Prompt Response and Long Term Remission of Refractory MGUS Related Acquired Hemophilia with Bortezomib

 

We describe a case of a 81 years old woman who was admitted in the neurology ward of a tertiary university referral hospital for the work-up of relapsing syncopal events. During her stay a spontaneous right elbow bleeding appeared and a coagulation factor determination showed a FVIII concentration < 1% . Acquired Haemophilia A (AHA) was suspected and methylprednisolone therapy was promptly started. As bleeding was continuing the patient received Prothrombine Concentrate and tranexamic acid. A Factor VIII-inhibitor with 65,75 Bethesda Units (BU) was detected. Three months of full treatment with corticoids, cyclophosphamide, immune-adsorption and high-dose FVIII infusion failed to achieve complete bleeding control and inhibitor elimination.

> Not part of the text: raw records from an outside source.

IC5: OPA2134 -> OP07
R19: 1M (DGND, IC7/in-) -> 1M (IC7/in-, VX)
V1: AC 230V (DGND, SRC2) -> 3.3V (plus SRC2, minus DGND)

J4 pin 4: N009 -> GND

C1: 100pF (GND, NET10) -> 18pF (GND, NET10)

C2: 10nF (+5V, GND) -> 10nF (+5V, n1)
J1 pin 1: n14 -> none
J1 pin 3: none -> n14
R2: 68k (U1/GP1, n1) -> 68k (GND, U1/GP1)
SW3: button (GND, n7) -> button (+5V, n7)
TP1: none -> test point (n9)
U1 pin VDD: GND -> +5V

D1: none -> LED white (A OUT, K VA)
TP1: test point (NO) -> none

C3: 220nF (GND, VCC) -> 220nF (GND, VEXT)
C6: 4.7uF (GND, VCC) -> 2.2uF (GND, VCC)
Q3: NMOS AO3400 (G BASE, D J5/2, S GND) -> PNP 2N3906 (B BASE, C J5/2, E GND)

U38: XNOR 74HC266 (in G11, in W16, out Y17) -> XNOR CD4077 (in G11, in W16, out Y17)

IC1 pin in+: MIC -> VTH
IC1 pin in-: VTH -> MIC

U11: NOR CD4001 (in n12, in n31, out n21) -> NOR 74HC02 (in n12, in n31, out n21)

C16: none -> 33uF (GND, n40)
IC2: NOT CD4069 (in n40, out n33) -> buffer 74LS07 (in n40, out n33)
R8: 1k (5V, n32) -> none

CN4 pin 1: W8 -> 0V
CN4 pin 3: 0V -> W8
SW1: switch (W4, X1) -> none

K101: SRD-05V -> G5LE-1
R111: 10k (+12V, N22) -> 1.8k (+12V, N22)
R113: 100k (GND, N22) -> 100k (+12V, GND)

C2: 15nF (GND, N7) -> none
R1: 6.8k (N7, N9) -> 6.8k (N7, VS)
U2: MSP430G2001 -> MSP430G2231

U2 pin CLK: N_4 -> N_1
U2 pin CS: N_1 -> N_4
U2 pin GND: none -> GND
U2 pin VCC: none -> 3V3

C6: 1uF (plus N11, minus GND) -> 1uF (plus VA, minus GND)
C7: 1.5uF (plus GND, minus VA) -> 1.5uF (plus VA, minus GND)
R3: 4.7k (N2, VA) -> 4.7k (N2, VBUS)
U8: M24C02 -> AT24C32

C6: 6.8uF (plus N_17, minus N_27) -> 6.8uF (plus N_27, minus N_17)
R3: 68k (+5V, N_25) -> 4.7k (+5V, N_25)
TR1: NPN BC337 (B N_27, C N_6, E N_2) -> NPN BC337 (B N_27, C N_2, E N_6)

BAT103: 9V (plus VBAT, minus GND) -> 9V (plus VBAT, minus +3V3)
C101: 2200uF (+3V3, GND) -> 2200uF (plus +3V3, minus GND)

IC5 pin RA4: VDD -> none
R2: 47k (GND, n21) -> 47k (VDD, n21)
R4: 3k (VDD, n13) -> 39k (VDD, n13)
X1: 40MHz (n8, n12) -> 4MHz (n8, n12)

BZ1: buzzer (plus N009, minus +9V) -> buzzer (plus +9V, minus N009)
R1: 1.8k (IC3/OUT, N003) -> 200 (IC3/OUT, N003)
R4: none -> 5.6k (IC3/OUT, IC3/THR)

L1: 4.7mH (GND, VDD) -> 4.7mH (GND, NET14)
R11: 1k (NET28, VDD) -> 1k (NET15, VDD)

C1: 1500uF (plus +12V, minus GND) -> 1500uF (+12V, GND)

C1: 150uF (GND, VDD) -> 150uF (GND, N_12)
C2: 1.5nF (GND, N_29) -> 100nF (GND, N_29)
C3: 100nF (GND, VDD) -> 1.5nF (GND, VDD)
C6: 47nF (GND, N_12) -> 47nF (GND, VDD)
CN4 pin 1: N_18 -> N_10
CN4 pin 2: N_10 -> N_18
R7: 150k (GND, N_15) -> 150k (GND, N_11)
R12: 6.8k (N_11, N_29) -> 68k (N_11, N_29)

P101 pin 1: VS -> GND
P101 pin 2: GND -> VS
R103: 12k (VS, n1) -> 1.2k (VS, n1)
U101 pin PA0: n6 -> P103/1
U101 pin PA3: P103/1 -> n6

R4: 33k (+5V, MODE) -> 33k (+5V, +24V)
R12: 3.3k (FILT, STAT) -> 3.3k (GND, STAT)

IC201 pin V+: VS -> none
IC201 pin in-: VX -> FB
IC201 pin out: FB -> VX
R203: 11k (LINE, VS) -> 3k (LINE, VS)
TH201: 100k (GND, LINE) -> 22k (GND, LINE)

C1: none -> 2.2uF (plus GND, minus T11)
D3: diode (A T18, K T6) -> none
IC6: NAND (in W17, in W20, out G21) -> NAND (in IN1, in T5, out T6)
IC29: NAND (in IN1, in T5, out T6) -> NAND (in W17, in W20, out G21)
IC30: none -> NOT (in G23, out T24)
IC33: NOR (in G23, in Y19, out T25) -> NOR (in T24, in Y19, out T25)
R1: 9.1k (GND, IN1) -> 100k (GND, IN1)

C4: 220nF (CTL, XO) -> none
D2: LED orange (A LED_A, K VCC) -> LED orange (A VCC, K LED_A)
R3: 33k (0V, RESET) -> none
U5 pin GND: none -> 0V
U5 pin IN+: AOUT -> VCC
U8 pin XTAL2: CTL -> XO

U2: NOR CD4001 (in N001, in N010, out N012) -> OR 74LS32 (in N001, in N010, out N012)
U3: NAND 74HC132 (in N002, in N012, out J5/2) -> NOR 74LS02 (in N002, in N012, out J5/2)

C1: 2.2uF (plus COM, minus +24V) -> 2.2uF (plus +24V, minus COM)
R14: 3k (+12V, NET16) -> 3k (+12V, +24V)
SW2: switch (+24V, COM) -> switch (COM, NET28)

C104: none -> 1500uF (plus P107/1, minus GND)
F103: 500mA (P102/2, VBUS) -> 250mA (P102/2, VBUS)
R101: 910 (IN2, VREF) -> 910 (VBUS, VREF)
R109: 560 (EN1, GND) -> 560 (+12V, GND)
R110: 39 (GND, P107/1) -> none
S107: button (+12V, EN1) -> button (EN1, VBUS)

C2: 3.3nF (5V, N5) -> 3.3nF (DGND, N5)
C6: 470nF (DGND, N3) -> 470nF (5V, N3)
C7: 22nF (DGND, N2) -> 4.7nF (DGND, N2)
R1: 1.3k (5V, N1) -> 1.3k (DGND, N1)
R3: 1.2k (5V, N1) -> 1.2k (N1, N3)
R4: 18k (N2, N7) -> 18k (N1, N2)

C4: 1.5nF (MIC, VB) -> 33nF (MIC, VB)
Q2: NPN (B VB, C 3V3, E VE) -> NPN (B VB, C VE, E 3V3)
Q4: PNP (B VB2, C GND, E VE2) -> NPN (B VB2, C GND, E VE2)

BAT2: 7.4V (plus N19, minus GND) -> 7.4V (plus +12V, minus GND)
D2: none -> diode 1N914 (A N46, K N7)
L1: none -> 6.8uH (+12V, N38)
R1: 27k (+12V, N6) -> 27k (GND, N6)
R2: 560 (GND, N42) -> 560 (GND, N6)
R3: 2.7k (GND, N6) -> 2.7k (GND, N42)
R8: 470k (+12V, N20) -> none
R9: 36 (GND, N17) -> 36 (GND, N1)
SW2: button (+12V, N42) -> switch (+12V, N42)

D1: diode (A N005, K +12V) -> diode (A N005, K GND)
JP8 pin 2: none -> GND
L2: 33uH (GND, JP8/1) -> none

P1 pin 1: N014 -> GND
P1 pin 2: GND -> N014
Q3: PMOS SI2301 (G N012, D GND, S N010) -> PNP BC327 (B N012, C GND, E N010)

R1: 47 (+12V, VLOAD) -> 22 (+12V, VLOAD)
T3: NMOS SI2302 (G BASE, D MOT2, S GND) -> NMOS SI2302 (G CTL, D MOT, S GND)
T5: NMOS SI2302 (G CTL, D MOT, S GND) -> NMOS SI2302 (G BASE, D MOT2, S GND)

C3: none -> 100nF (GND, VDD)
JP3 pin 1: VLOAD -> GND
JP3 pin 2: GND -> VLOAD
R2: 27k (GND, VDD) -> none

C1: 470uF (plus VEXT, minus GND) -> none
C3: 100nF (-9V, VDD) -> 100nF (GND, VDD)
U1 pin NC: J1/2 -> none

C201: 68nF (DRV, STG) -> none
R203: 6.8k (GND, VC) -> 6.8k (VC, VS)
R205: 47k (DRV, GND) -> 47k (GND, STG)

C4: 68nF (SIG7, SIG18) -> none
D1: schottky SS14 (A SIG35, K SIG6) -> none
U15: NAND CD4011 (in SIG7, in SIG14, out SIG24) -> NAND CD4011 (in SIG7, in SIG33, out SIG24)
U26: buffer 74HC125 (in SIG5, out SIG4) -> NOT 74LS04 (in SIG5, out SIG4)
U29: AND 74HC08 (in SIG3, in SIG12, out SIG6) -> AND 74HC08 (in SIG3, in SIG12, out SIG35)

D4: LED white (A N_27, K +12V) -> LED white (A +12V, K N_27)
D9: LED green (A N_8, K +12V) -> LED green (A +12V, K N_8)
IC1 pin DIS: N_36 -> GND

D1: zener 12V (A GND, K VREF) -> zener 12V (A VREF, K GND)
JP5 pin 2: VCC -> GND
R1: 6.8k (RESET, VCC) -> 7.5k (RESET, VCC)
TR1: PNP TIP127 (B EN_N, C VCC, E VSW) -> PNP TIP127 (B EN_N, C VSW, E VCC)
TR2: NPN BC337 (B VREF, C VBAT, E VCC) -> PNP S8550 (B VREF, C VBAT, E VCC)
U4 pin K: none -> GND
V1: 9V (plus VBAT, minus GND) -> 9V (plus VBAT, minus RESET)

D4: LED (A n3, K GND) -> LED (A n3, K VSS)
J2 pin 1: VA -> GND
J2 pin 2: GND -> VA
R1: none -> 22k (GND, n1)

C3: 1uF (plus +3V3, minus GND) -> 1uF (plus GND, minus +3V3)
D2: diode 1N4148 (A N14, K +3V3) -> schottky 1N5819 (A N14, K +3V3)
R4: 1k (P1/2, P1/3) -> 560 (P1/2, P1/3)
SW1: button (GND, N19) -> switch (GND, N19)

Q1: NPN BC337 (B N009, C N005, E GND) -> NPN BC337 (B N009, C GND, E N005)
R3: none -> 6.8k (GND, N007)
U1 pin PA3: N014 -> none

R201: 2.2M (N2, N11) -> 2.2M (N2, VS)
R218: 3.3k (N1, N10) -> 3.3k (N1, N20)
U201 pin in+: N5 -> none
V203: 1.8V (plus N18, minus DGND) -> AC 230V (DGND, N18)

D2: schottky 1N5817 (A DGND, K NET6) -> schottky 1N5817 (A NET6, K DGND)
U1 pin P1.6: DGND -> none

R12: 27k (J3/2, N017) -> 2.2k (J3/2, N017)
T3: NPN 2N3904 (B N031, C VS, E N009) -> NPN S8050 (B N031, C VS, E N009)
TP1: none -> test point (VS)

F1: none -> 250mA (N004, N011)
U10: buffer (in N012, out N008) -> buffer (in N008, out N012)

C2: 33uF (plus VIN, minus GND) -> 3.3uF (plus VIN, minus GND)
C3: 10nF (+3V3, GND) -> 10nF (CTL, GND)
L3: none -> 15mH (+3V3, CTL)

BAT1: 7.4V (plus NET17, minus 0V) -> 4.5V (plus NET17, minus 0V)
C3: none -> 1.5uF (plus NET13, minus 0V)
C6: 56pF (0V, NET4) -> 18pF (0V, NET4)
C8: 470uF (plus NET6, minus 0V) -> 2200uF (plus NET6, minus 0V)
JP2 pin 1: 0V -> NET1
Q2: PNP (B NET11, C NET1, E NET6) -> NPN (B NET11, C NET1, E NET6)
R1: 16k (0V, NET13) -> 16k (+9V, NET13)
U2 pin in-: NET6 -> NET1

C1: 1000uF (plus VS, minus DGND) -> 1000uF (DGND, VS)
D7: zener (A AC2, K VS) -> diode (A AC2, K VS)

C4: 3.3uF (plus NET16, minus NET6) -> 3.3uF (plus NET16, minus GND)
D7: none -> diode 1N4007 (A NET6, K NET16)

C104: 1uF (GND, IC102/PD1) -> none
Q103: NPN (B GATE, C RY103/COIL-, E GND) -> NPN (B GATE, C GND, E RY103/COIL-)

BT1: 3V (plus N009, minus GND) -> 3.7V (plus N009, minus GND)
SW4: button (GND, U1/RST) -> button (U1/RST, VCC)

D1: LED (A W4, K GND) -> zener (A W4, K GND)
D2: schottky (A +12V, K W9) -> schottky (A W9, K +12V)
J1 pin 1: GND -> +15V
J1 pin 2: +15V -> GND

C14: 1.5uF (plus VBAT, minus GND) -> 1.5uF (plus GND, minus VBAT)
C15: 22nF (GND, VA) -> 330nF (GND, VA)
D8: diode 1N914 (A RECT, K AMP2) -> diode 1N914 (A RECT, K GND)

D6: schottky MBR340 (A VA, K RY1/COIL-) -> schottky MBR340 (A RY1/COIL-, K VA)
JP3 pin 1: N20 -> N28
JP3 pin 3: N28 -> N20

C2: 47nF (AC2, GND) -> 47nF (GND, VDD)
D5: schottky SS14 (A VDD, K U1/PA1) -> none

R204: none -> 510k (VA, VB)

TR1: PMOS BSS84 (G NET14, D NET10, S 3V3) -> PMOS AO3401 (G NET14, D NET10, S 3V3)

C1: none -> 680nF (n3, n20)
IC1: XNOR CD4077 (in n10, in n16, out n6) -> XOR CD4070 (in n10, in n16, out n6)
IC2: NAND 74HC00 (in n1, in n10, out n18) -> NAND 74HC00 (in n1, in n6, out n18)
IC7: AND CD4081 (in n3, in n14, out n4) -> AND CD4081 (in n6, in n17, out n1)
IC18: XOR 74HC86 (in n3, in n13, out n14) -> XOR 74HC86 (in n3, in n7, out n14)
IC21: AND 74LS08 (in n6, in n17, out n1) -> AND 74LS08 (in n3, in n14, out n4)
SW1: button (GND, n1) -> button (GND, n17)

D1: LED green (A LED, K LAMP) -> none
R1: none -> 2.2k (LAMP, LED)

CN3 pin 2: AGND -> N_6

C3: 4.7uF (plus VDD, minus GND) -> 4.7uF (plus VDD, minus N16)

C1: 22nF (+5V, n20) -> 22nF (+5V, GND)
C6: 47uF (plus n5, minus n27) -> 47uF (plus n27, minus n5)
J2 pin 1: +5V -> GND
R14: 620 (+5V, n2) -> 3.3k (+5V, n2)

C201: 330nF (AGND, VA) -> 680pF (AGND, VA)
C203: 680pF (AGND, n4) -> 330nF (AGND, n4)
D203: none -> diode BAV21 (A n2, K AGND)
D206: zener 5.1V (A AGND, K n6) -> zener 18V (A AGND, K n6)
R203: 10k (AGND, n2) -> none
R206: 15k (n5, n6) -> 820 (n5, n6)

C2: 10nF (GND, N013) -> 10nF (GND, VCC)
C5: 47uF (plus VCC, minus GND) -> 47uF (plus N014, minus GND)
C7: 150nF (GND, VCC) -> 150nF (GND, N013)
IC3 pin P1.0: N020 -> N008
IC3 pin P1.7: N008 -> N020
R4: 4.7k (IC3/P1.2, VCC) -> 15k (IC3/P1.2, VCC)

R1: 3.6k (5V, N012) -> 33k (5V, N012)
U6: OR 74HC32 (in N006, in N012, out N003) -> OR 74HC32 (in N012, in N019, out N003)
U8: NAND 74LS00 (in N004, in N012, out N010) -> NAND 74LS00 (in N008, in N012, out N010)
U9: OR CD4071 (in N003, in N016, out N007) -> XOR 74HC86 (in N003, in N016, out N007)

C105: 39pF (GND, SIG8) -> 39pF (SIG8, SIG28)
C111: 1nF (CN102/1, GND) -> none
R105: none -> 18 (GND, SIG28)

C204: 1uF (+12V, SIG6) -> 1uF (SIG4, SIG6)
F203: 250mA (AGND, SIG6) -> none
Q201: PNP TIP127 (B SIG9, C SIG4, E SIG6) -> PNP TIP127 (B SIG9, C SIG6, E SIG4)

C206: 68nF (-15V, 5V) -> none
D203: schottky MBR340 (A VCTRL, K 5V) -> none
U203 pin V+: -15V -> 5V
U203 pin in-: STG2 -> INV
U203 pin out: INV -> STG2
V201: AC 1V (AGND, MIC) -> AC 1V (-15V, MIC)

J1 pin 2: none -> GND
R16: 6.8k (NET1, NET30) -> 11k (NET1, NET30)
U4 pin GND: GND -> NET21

After a IgA kappa Monoclonal Gammopathy of Undetermined Significance (MGUS) had been diagnosed, assuming that paraproteinemia can act as inhibitor, the patient was started on Bortezomib, a proteasome 26S inhibitor, employed in the care of Multiple Myeloma (MM). After two cycles the patient achieved complete remission without developing any side effects. This case suggests that Bortezomib could be a promising option in eradicating inhibitors in AHA in MGUS and MM patients.